Or does it? How about a real coup when soul searching on the part of Aaron after meeting a producer he used to know who now works on a top rated serious news magazine programme causes him to cast his net wider than, for example, Rob Lowe admitting he is bald on live television. It turns out the North Korean leader (Randall Park) is a big fan of certain Western media, and the Skylark show is among his favourites, so wouldn’t it be incredible if Kim Jong-un himself was the interviewer’s next subject? Yes, that would be… not a good idea if you were Sony paying for the latest comedy by a bunch of hot comedy talent, since it appeared to trigger a huge global controversy that culminated in the U.S. secret service accusing North Korea of hacking into Sony’s computers to punish them for their hubris.

Or did they? Was this a well-organised technological assault by a hostile nation on a company’s offices on American soil, or was it something no less ingenious, but somewhat less political than it sounded? As the news was released that Sony’s computer network was less than security conscious, the trail became murkier and harder to perceive, in spite of the condemnation of North Korea for the movie at the heart of the fuss, and eventually it was difficult to tell what any of it was about at all. Sony initially said they were not going to release it, but then they did after all, leading an improbable subject for the free speech debate to be watched by quite a few, many of whom were asking, if this was free speech, wouldn’t it have been better if they’d shut up? It was, to be fair, a succession of crude gags in search of a plot.
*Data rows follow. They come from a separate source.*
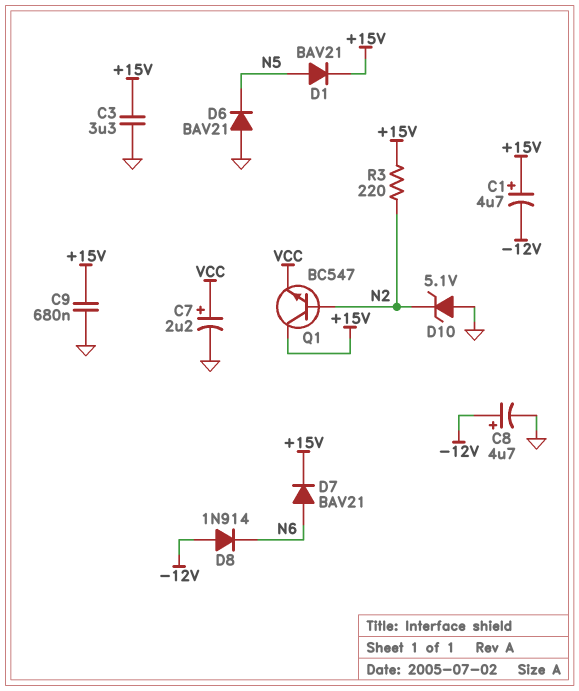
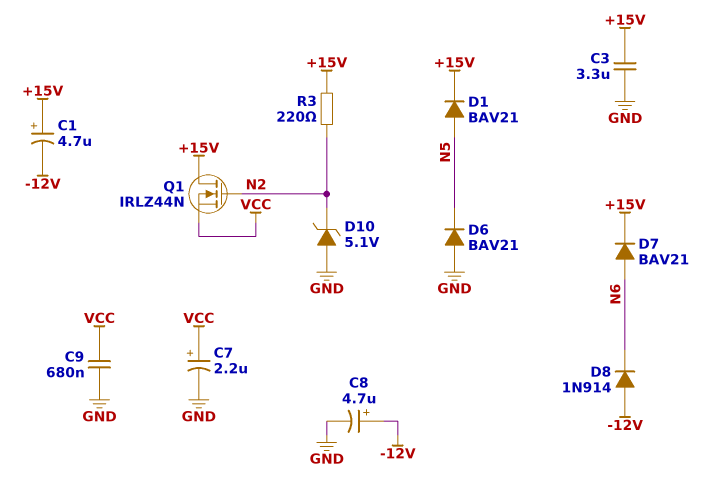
C9: 680nF (+15V, GND) -> 680nF (GND, VCC)
Q1: NPN BC547 (B N2, C +15V, E VCC) -> NMOS IRLZ44N (G N2, D +15V, S VCC)

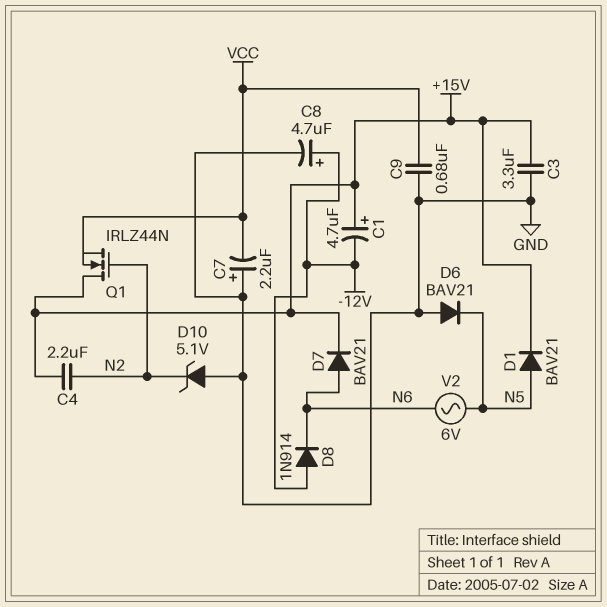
C4: none -> 2.2uF (+15V, N2)
C7: 2.2uF (plus VCC, minus GND) -> 2.2uF (plus GND, minus VCC)
R3: 220 (+15V, N2) -> none
V2: none -> AC 6V (N5, N6)

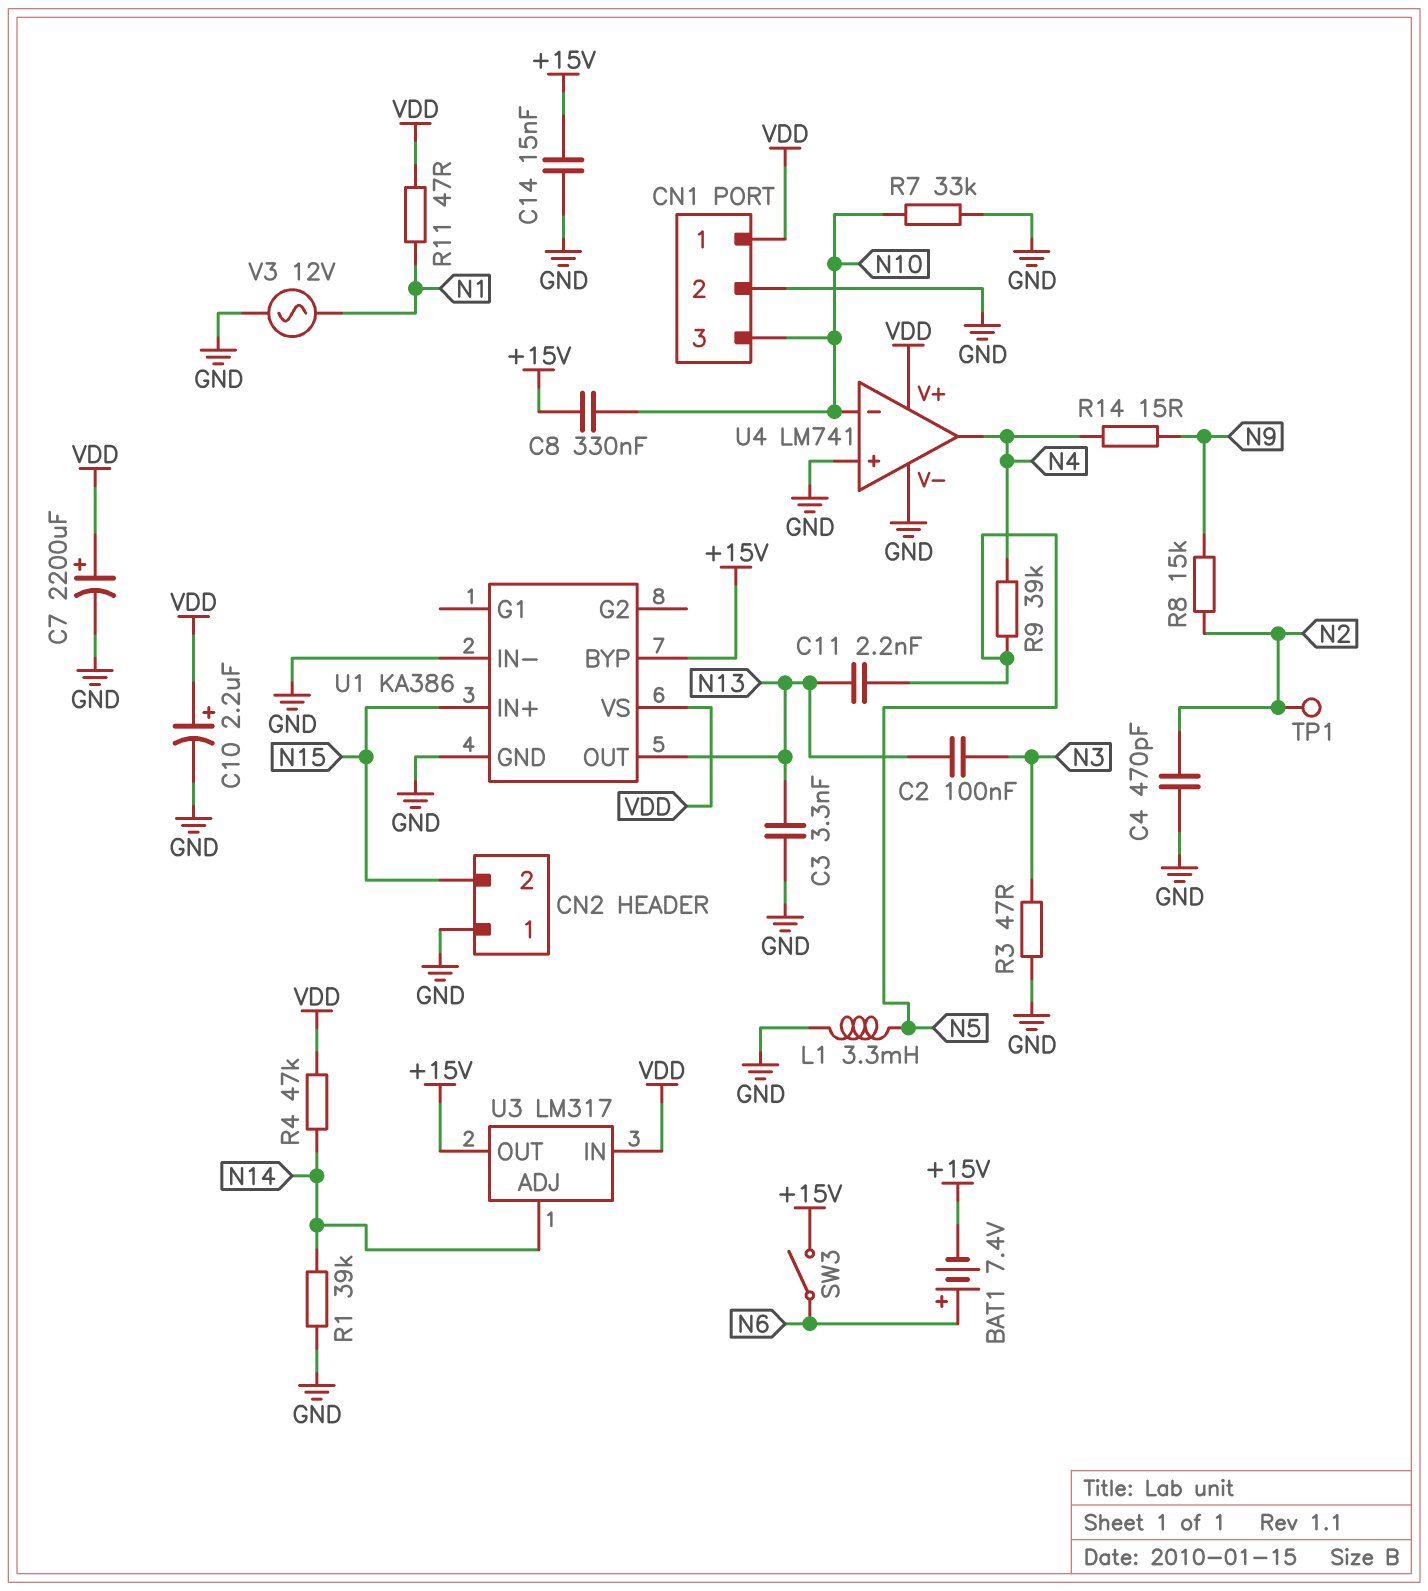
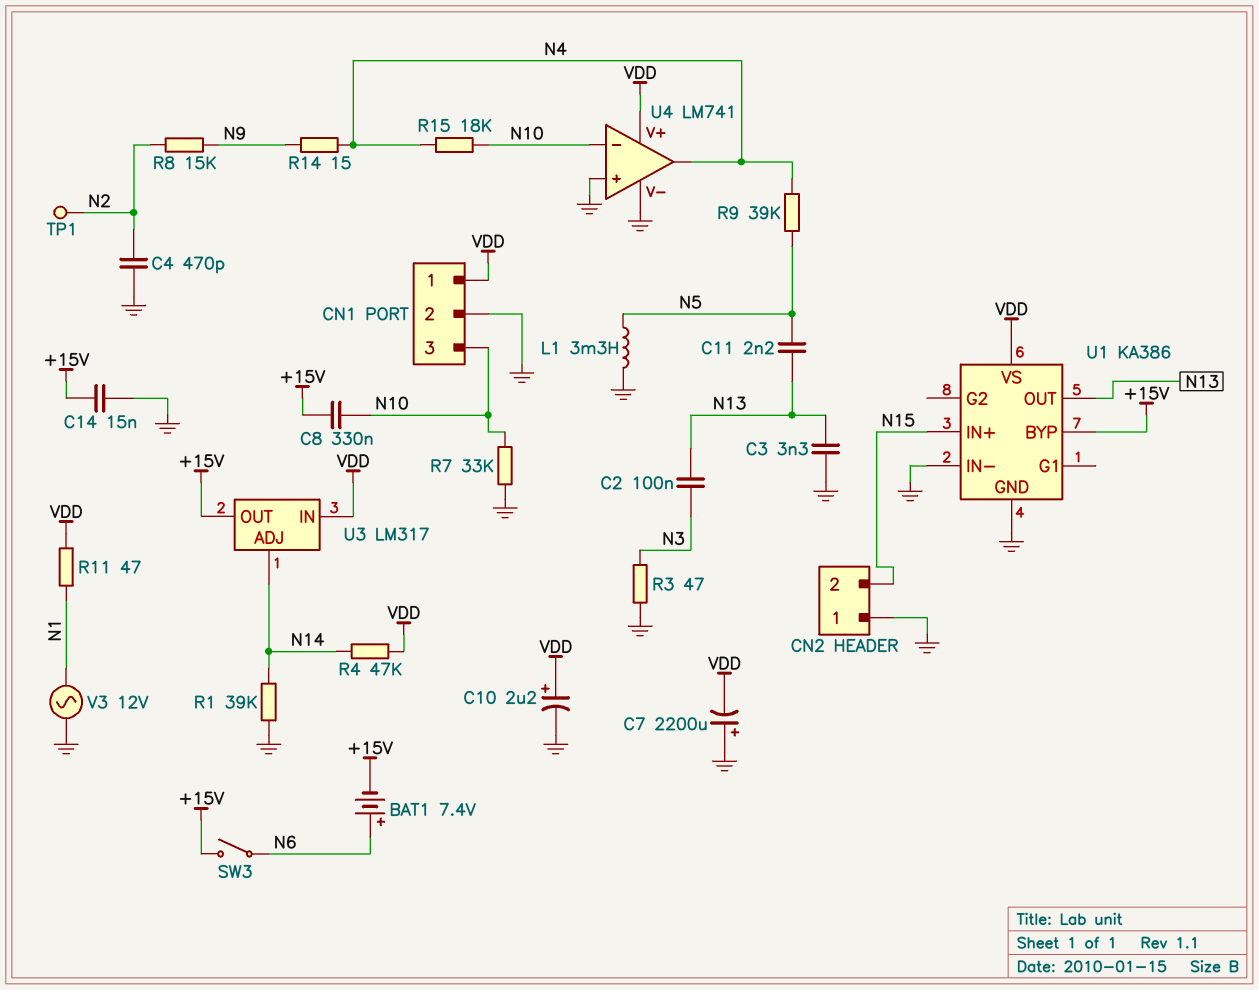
C7: 2200uF (plus VDD, minus GND) -> 2200uF (plus GND, minus VDD)
R15: none -> 18k (N4, N10)

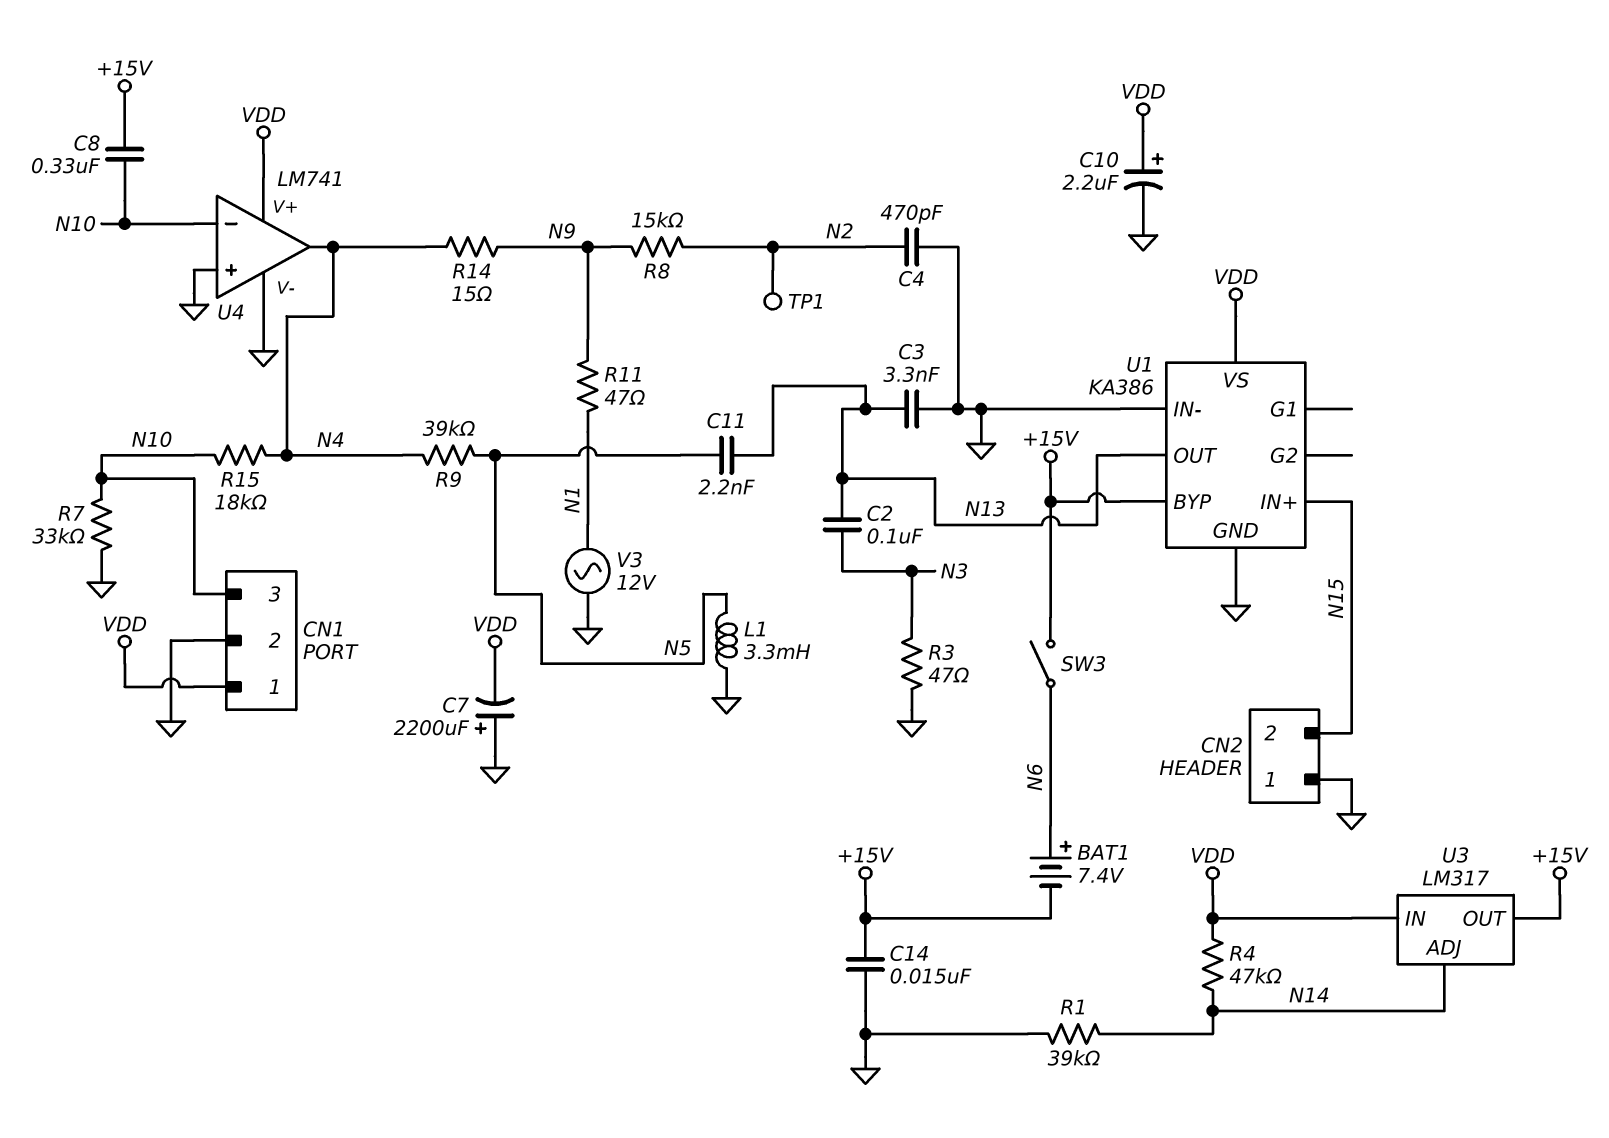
R11: 47 (N1, VDD) -> 47 (N1, N9)

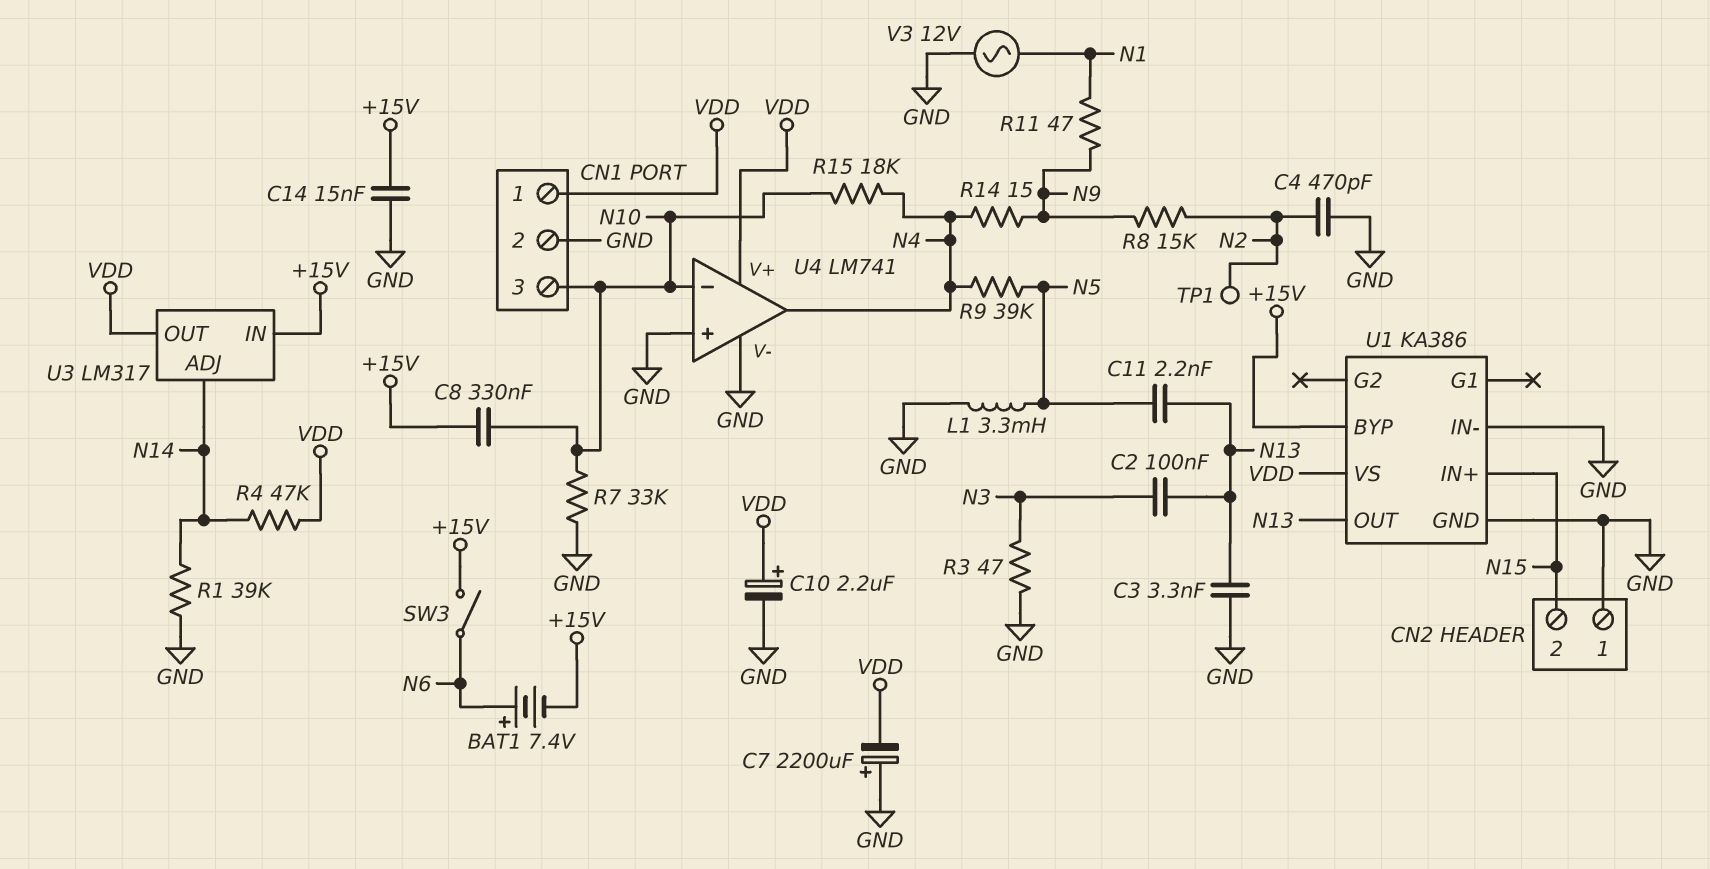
U3 pin IN: VDD -> +15V
U3 pin OUT: +15V -> VDD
That plot they did find contained certain political aspects smuggled in, criticising both America for its overconfidence, hypocrisy and lack of awareness, yet also reiterating the oppressive regime in North Korea was responsible for the deaths of too many of its citizens, not to mention the repression that had to suffer under, was an undeniable problem. It did this in a way that Rogen and his writing and directing partner Evan Goldberg knew all too well, through the filter of celebrity, and it was at its most intriguing when it posited major world leaders and television personalities were not too different in terms of handling their public images versus their private lives. This was especially ironic in the way that the Sony hack has exposed the entertainment makers much the same as Kim was meant to be exposed by Skylark.

But what Pyongyang really objected to was the part of the plot where Skylark and Rapaport were ordered to assassinate Kim when the interview is actually set up, reasoning fairly that if it had been a non-American country releasing a movie about their celebrities murdering President Obama then that table turning would have been vehemently criticised by Washington. Yet that was really giving The Interview too much credit, and sad to say once you’d watched it you could acknowledge the controversy for the storm in the teacup it really was, for mostly this was a typical R-rated comedy with all the daftness and bodily function jokes they could pack into just under two hours. Some of it was genuinely amusing, even laugh out loud, but the fact remained by the time it was out in the world the movie was the least interesting thing about that news story of late 2014, and its gung ho finale was rather less imaginative than you would have hoped, as if all that subversion was given up to eventually play it safe. You couldn’t hate a movie with a reference to Digby, the Biggest Dog in the World, though. Music by Henry Jackman.